I know...right? I was actually confused at first. I am still trying to figure this out. But think I can buy one this year and another in January. Only one per year.
Are you looking for a CMP EIC pistol or NRA CF gun?On the Sig web page there is a P210 Target. How good of a value is this gun for $900? Not looking to “waste” money, but would love a nice, accurate SA bullseye gun. Also, what mods are there for this gun? Or is it as good as it gets out of the box?
Walther P88 is a great pistol, but there are better options for precision pistol. I would go with an XD(M) w/a refit barrel or M9 with adjustable sights over a Walther P88. Most P88s won’t hold the X-Ring at 50 yards, and often not the 10 ring. Example 25 meter factory test target to show factory performance, which isn’t spectacular.Accuracy standard for the Swiss made P210 was 5 rounds in a 2" circle at 50 meters. That was for a production firearm, not some custom job from a high-dollar 'smith. Not certain who makes another 9mm with near that accuracy out of the box except the Walther P88. And that one is only close.
These need nothing out of the box. They can't be upgraded to any better than they already are. I can't speak to the accuracy of American made SIG's but I know the Swiss made examples are literal tack drivers.
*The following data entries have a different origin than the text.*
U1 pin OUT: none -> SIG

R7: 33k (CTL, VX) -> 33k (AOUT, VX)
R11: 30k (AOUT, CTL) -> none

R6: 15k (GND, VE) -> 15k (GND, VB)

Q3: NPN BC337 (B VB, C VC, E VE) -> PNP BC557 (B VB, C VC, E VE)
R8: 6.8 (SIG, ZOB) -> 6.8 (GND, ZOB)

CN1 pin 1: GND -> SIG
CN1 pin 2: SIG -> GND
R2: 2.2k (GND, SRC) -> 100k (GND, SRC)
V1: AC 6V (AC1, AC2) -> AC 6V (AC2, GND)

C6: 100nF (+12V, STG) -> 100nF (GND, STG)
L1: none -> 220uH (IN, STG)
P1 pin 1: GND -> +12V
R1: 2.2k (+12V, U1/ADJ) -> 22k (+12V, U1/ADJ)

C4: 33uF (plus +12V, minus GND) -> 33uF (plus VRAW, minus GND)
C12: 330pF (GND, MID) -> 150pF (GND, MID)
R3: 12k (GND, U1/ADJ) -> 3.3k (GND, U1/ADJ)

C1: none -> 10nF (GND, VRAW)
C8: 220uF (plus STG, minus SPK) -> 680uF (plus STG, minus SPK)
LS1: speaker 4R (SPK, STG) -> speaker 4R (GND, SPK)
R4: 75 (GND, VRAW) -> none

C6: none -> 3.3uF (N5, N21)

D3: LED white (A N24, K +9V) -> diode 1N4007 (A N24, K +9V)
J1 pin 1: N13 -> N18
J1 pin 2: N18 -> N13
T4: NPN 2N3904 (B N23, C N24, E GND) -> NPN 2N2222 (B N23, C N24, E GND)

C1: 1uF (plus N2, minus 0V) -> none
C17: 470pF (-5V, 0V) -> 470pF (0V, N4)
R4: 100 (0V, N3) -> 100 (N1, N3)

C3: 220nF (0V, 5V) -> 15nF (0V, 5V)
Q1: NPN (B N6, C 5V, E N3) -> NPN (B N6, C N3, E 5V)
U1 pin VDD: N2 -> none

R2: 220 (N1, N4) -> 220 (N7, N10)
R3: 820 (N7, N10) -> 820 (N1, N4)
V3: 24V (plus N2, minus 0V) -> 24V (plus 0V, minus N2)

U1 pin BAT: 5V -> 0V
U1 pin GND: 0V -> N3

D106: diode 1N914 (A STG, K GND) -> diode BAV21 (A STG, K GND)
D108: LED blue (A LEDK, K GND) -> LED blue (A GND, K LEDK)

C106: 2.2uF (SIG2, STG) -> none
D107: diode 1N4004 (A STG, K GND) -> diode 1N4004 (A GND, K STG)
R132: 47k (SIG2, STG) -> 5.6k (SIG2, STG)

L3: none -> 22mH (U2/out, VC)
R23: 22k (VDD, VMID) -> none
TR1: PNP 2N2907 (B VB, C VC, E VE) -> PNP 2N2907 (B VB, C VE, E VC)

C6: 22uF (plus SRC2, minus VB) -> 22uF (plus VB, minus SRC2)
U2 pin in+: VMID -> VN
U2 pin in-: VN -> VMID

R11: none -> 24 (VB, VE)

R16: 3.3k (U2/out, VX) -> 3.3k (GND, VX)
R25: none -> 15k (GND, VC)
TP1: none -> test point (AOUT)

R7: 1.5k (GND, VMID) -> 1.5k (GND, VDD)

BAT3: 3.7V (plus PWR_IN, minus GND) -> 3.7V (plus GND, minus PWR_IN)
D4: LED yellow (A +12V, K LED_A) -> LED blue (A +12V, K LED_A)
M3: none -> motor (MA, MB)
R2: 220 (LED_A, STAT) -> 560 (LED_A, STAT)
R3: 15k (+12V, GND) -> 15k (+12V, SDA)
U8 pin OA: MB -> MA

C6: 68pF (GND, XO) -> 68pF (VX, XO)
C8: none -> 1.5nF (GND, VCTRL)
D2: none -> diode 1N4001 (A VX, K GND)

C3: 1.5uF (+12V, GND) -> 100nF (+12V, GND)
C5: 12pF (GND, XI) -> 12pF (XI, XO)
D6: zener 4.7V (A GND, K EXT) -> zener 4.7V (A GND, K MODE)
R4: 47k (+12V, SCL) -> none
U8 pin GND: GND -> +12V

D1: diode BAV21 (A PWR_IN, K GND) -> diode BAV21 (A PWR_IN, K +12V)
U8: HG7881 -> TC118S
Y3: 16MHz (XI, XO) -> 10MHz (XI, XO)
The Swiss were good as is, truly one of the greatest combat pistols ever created, but that doesn't translate to the German and American. The Swiss target products with Hammerli involvement were effectively custom products by today's standards, like the Hammerli 208/208S, truly amazing firearms. Small parts are now MIM, no longer hand fit, design of the trigger changed, and lockup modified (for the worse) as a cost cutting measure from the original browning to the Sig style, etc. The test target is now at 25m vice 50m however the groups are are about the same size. Several test targets I saw would barely hold the 10 ring and definitely not X, which means that you are giving up points before you start the match. Small sample size. Regardless, with a trigger from the factory often below the CMP EIC minimum and a long take-up it can be tough to setup initially. Other issues are the lack of rail, dissimilar grip angle (to a 1911), low quality internal parts (MIM), which can't be readily replaced with tool steel and therefore many Bullseye Gunsmiths won't work on them. For those and other reasons, I don't advise Bullseye shooters to pick up a P210. Head to Camp Perry for Pistol Nationals, Interservice or Cardinal and and so far I've seen zero P-210s on the line for the High Master shooters, I've also not seen one on the line with any professional/military shooting team. More importantly, look at national/international precision pistol titles won with a P210 since its inception, so far I have found none.The accuracy of the American 210 is every bit as good as the Swiss.